Manufacturers are now sitting on an order backlog of over 200,000 Class 8 trucks, or 8.4 months of production.
“This is an astonishing rate of order placement,” Kenny Vieth, President of ACT Research, told the Wall Street Journal. “What’s facilitating it is that truckers are absolutely crushing it on freight rates and profitability right now.”
The data confirms this. The Cass Truckload Linehaul Index, which tracks per-mile full-truckload pricing but does not include fuel and fuel surcharges, jumped 8.2% in April, the largest year-over-year increase in the data going back to 2005:
Trucking companies have responded by adding capacity. The surge in capital spending may have also gotten a boost from the tax law changes that went into effect on January 1. Trucking companies, truck manufacturers, component makers, and so on – those are the winners from this boom.
And here are the losers, namely the erstwhile winners in the Transportation Recession: shippers. During the Transportation Recession, they benefited from dropping freight rates and excess capacity. But now, any entity having to ship anything, or rely on it being shipped, or having to pay for shipping it, or waiting for it to be shipped — ranging from manufactures across the US economy to retailers and consumers — are having to deal with transportation constraints, delays, and rising transportation costs.
This is reflected in the FTR Shippers Condition Index, which covers shippers that use trucking and rail (update as of May 24). It has been solidly negative since the end of the Transportation Recession.
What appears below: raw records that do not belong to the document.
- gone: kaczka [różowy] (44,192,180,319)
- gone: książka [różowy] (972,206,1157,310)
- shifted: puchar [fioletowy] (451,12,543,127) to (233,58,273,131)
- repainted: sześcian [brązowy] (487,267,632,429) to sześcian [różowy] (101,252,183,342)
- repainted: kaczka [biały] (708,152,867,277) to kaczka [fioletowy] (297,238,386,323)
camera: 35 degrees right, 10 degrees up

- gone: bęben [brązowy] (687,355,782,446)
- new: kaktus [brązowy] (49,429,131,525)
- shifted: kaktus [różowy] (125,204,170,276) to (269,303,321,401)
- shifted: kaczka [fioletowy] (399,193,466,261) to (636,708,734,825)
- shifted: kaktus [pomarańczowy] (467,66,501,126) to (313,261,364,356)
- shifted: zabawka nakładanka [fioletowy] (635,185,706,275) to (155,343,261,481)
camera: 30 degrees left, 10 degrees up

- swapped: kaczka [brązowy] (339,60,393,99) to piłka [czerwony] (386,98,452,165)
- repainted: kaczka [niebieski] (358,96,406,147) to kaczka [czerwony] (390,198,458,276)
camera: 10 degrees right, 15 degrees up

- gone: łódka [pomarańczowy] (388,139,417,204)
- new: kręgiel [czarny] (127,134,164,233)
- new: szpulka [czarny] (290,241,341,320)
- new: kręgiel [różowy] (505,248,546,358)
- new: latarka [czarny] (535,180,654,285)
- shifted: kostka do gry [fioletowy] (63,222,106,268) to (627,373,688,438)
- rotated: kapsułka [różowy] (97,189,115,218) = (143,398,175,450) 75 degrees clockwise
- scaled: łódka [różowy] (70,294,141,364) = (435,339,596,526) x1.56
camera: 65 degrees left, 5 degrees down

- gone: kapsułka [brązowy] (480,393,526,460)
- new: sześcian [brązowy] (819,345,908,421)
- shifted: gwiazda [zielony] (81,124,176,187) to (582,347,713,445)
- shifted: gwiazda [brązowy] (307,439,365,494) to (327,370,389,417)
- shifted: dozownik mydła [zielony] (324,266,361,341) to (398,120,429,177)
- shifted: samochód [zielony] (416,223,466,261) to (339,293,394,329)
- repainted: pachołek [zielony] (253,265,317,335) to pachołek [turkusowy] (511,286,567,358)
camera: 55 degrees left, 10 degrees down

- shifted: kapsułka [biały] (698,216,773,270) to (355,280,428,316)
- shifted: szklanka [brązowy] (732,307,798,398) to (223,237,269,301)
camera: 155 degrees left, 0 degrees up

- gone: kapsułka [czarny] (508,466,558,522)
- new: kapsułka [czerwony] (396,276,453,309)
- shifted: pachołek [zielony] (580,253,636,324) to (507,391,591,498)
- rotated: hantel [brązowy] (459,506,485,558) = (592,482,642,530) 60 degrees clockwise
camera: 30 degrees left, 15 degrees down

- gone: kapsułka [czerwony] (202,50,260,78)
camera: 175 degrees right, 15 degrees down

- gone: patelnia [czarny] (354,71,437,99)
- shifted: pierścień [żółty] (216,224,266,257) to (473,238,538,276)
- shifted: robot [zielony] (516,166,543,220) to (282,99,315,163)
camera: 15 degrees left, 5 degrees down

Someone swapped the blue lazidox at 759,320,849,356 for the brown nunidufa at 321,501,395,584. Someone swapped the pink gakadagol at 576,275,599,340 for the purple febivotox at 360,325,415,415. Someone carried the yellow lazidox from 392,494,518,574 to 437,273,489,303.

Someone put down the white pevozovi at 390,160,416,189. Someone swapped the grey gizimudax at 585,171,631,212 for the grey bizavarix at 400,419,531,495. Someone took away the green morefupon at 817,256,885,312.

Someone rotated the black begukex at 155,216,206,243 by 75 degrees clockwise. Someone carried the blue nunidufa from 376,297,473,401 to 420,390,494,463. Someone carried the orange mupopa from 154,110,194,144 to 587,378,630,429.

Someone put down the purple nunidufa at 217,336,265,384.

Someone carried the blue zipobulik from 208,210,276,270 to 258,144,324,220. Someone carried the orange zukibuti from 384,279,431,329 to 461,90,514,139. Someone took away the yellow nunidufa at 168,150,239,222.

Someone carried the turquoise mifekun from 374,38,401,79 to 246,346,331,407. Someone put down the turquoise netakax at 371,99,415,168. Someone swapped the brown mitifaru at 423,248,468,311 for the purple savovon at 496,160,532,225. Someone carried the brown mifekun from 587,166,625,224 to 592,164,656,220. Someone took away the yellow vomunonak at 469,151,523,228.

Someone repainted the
Over the past eight months, conditions have deteriorated sharply. The March index value of -10.5, according to FTR, reflects “the continued tough environment facing shippers”:
Conditions remain highly unfavorable with tight capacity and rising rates in both truckload and intermodal sectors. Shippers may see some relief after the second quarter and conditions may improve further during Q4. One bright spot for shippers is that the hard enforcement of the ELD regulation [the Electronic Logging Device now required for trucks], based on spot-market data, does not appear to have had a major impact.
The report also projected that “the combination of tight truck capacity and challenging rail service is unlikely to abate in the near term,” and that “shippers need to plan on coping with these difficult conditions for a sustained period.”